Wildlife is flourishing around Fukushima Prefecture in the wake of the 2011 Great East Japan Earthquake and tsunami, according to Tokyo-based researchers.
A new study estimated that the number of bird species around the crippled nuclear power plant site dropped by more than half compared with a similar survey done just three years ago, even though the birds were not affected by the disaster.
The research, released online on Nov. 3, is the first comprehensive evaluation of bird sightings in the 20-km (12-mile) zone around the Fukushima Daiichi nuclear power plant since its destruction in March 2011.
“This is a very encouraging news,” said Satoshi Kanamori of Japan’s Environment Ministry as he presented the findings during a news conference. “I hope this kind of study will be conducted by other government agencies.”
The report was drawn up by a group of university researchers and scientists from the Tokyo and Osaka branches of the Wildlife Society, which has long been concerned about the effects of the 2011 disaster on Japan’s delicate environment and wildlife.
The study was based on observations made between 2010 and 2014. It surveyed bird sightings in a 20-km (12-mile) radius around the Fukushima plant, both before and during the 2011 disaster, and determined how many species had vanished.
The survey also determined how many birds were likely to have returned to the area, and to what extent and in what numbers, and whether or not they were in decline or healthy.
The findings showed that many bird species survived the aftermath of the nuclear accident, including parrots, robins and crows.

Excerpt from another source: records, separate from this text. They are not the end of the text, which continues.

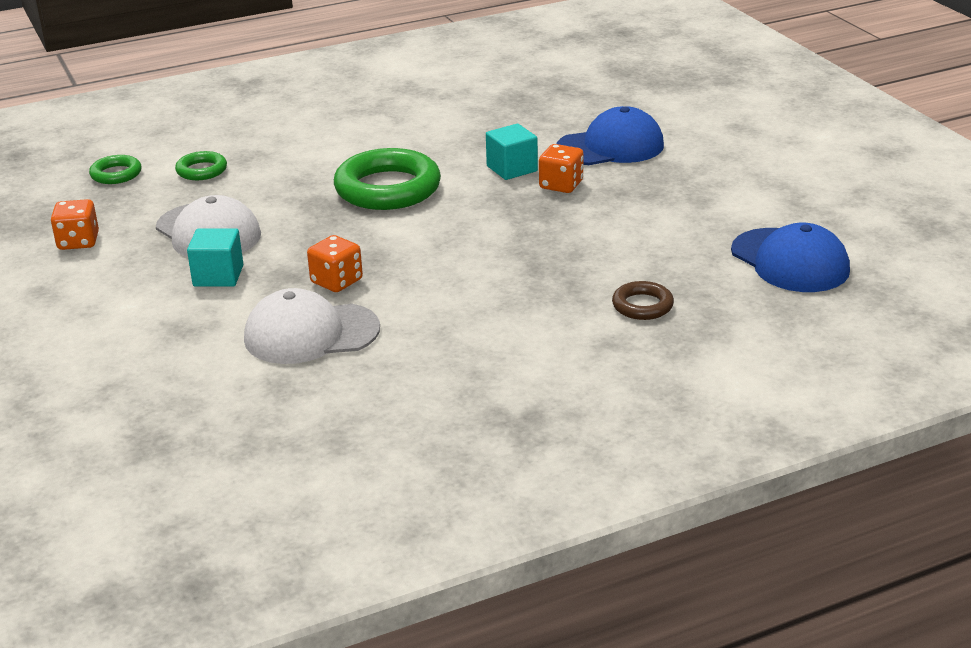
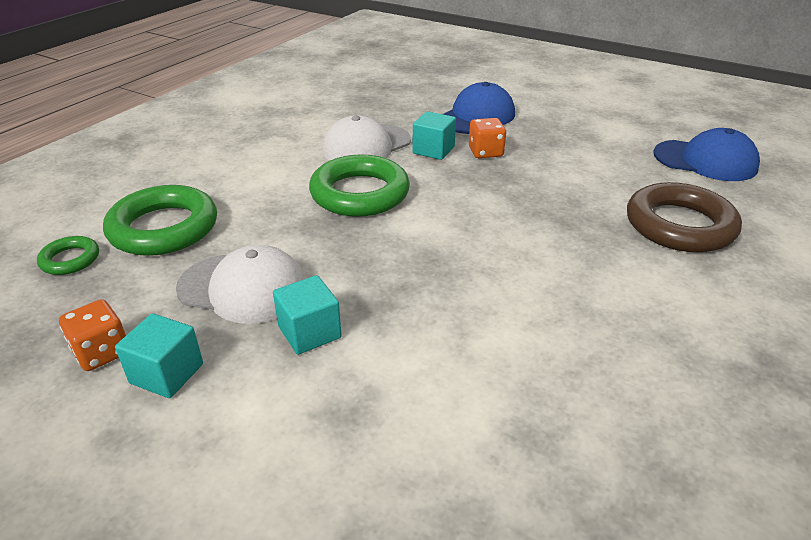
camera: 35 degrees left, 5 degrees up
(103, 268) = (167, 373): none -> turquoise cube
(201, 170) = (164, 228): green ring -> green ring, size x2.02
(311, 334) = (480, 359): white cap -> white cap (366, 145)
(336, 281) = (430, 294): orange dice -> none
(642, 306) = (679, 225): brown ring -> brown ring, size x2.02

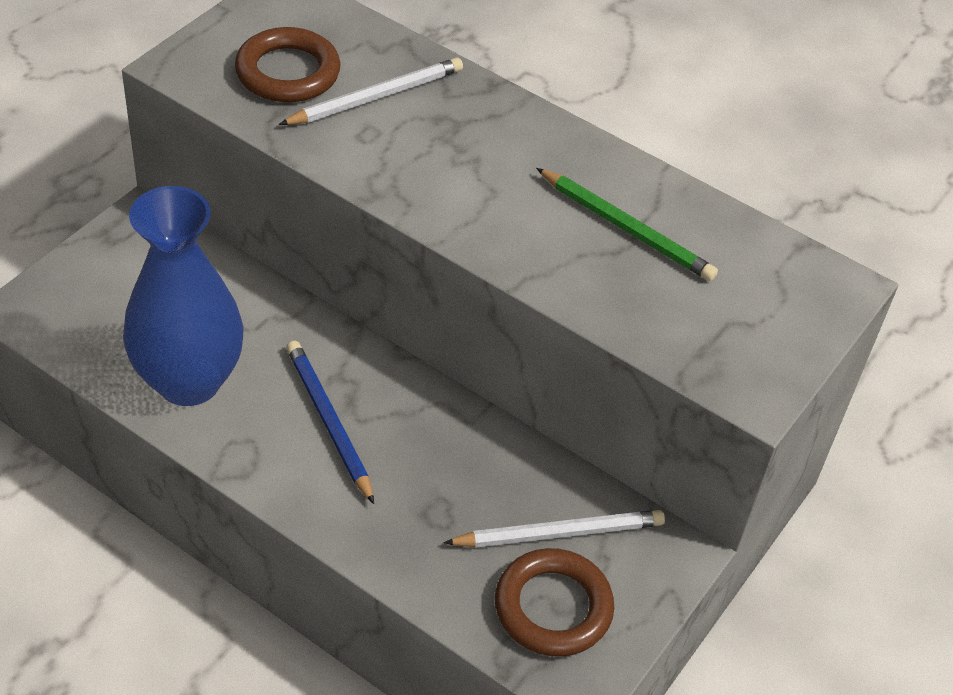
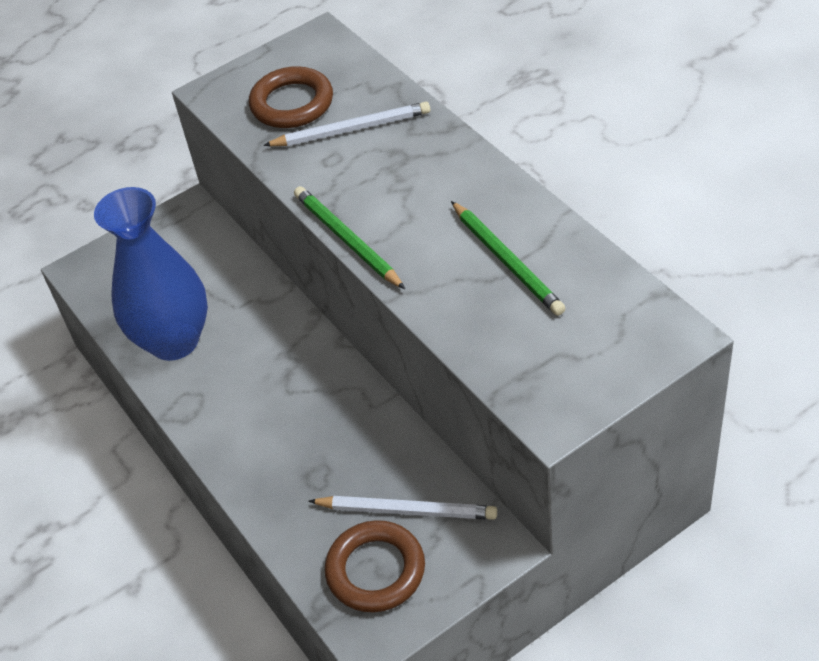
camera: 30 degrees right, 0 degrees up
(328, 422) = (263, 389): blue pencil -> none
(432, 226) = (347, 240): none -> green pencil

However, there had been a substantial drop in the numbers of migrant birds, especially those of the sparrow variety.
“These bird species are still declining but have grown back to the original number,” said Kazuhiro Okuyama of the Environment Ministry. “We are now very confident that the bird species can adapt to the post-disaster environment at the Fukushima Daiichi nuclear power station and return to a normal state.”
As for the numbers of birds showing a decline or being in decline, however, the researchers concluded that all had recovered to a reasonable amount. The only decline was that reported in birds of the sparrow variety.